Initier une démarche RSE ne s’improvise pas. Il est d’ailleurs fortement conseillé de se faire accompagner par des spécialistes. En termes de méthodologie, quelques grandes étapes doivent être respectées.
Définir ses objectifs
Adopter une démarche RSE, c’est se lancer dans une approche de développement durable qui peut porter sur de nombreuses thématiques. La norme ISO 26000, qui s’intéresse à ce sujet, soulève, par exemple, 7 questions (gouvernance de la structure, respect des droits humains, conditions de travail, respect de l’environnement, loyauté des pratiques, respect du consommateur, rapport avec les communautés et développement local) qui constituent autant d’angles d’amélioration des pratiques de l’entreprise. Des angles d’amélioration qui devront être priorisés en fonction de l’activité de l’entreprise, de sa raison d’être, de ses valeurs et de son fonctionnement.

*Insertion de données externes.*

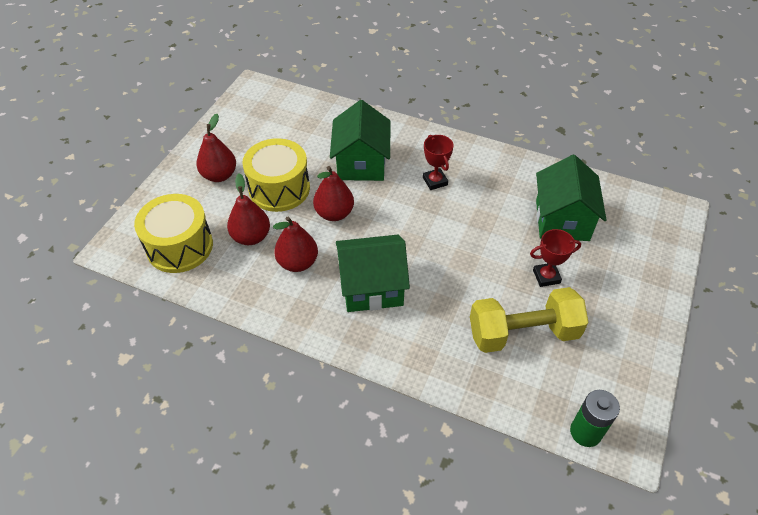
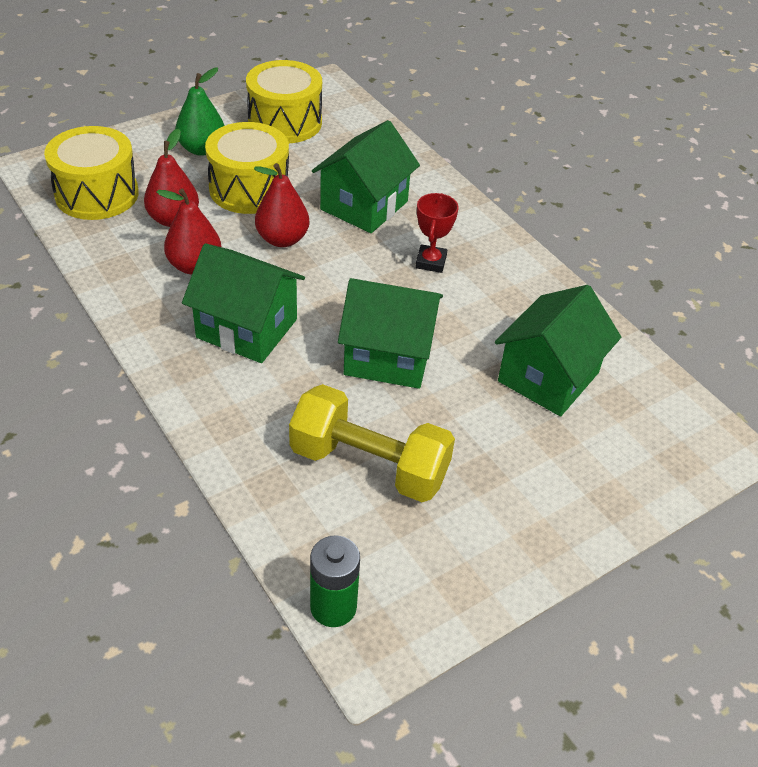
camera: 30 degrees right, 5 degrees down
(219, 175) = (202, 149): red pear -> green pear
(255, 128) = (285, 122): none -> yellow drum
(469, 257) = (388, 356): none -> green house
(546, 276) = (462, 424): red trophy -> none

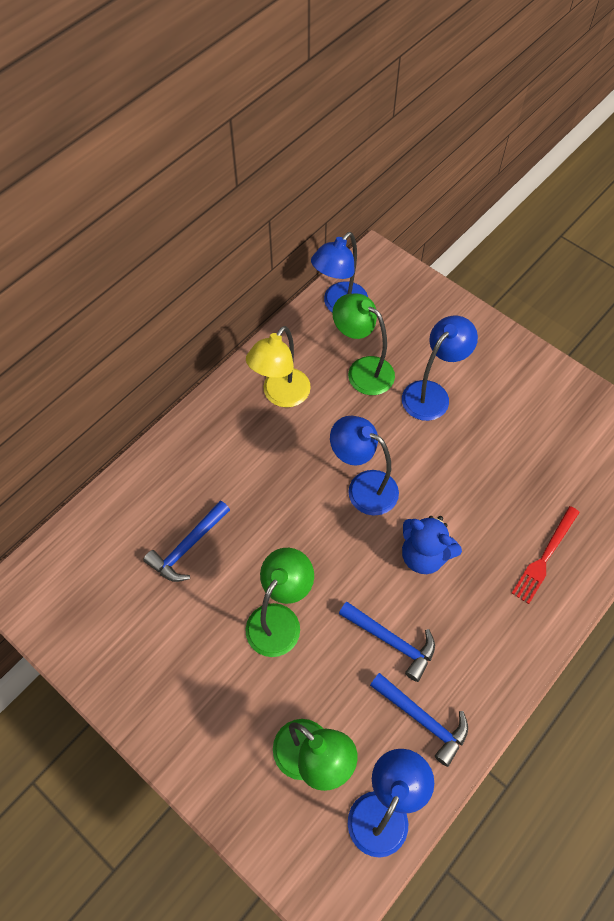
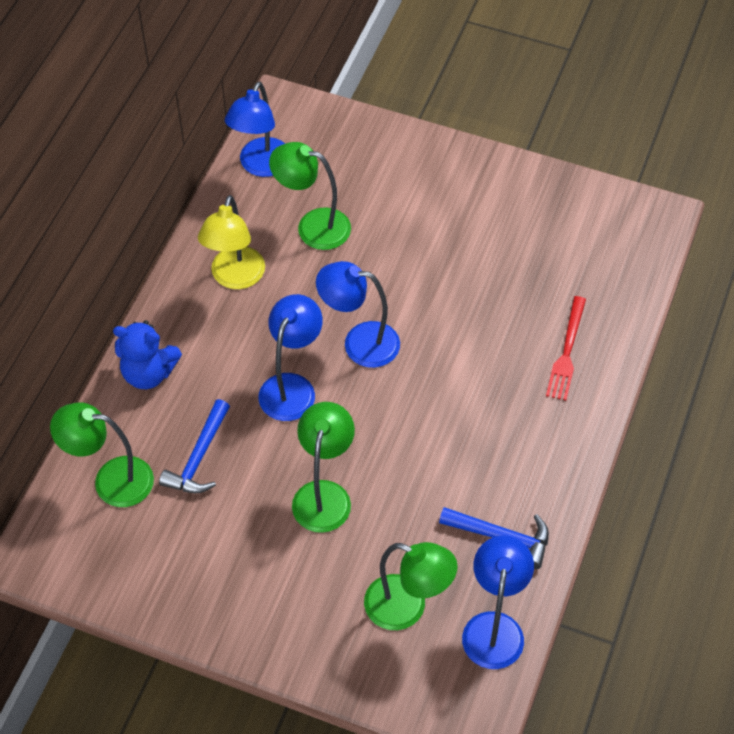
camera: 20 degrees left, 5 degrees down
(108, 542) = (111, 480): none -> green lamp
(392, 641) = (445, 478): blue hammer -> none
(424, 555) = (447, 388): blue teddy bear -> blue teddy bear (148, 373)
(432, 393) = (395, 228): blue lamp -> blue lamp (292, 387)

Lancer une phase de diagnostic
Une fois les grands thèmes identifiés, une phase de diagnostic sera initiée. Elle a pour but, au travers du prisme de ces grands thèmes, de dresser un état des lieux des pratiques de l’entreprise. Ce travail d’analyse devra être mené en impliquant les parties prenantes, notamment les collaborateurs de l’entreprise. Lors de cette phase de diagnostic, des indicateurs de performance devront être choisis. Leur objectif étant de permettre de mesurer les impacts des activités de l’entreprise (RH, environnement, transparence de la gouvernance…) de manière simple, reproductible et incontestable.
Définir un plan d’action
La phase de diagnostic va déboucher sur l’élaboration d’un plan d’actions. Il s’agit ici d’affiner les objectifs et de définir les actions à mener pour les remplir. Ce travail, même s’il est, dans un premier temps, initié par des professionnels extérieurs, devra être réalisé, à terme, par les collaborateurs. Rappelons que l’approche RSE est une démarche d’amélioration des pratiques internes. Les collaborateurs doivent se l’approprier. Il faut donc les impliquer dans sa mise en œuvre et les y aider en les formant (ateliers d’échanges, rédaction de fiches pratiques, séminaires…).
Faire vivre la démarche
Enfin, n’oublions pas que les résultats de cette démarche ne sont pas immédiats, mais apparaîtront au fil des années. Toute démarche RSE s’inscrit dans la durée, la persévérance est donc de mise ! Aussi est-il indispensable de désigner une ou plusieurs personnes en interne qui auront pour mission d’animer et de suivre ce processus d’amélioration continue.
5 raisons de se lancer dans la RSE
• Renforcer sa performance, sa compétitivité et accéder à de nouveaux marchés
• Réduire les litiges potentiels
• Favoriser la fidélisation de la clientèle
• Maintenir une réputation positive.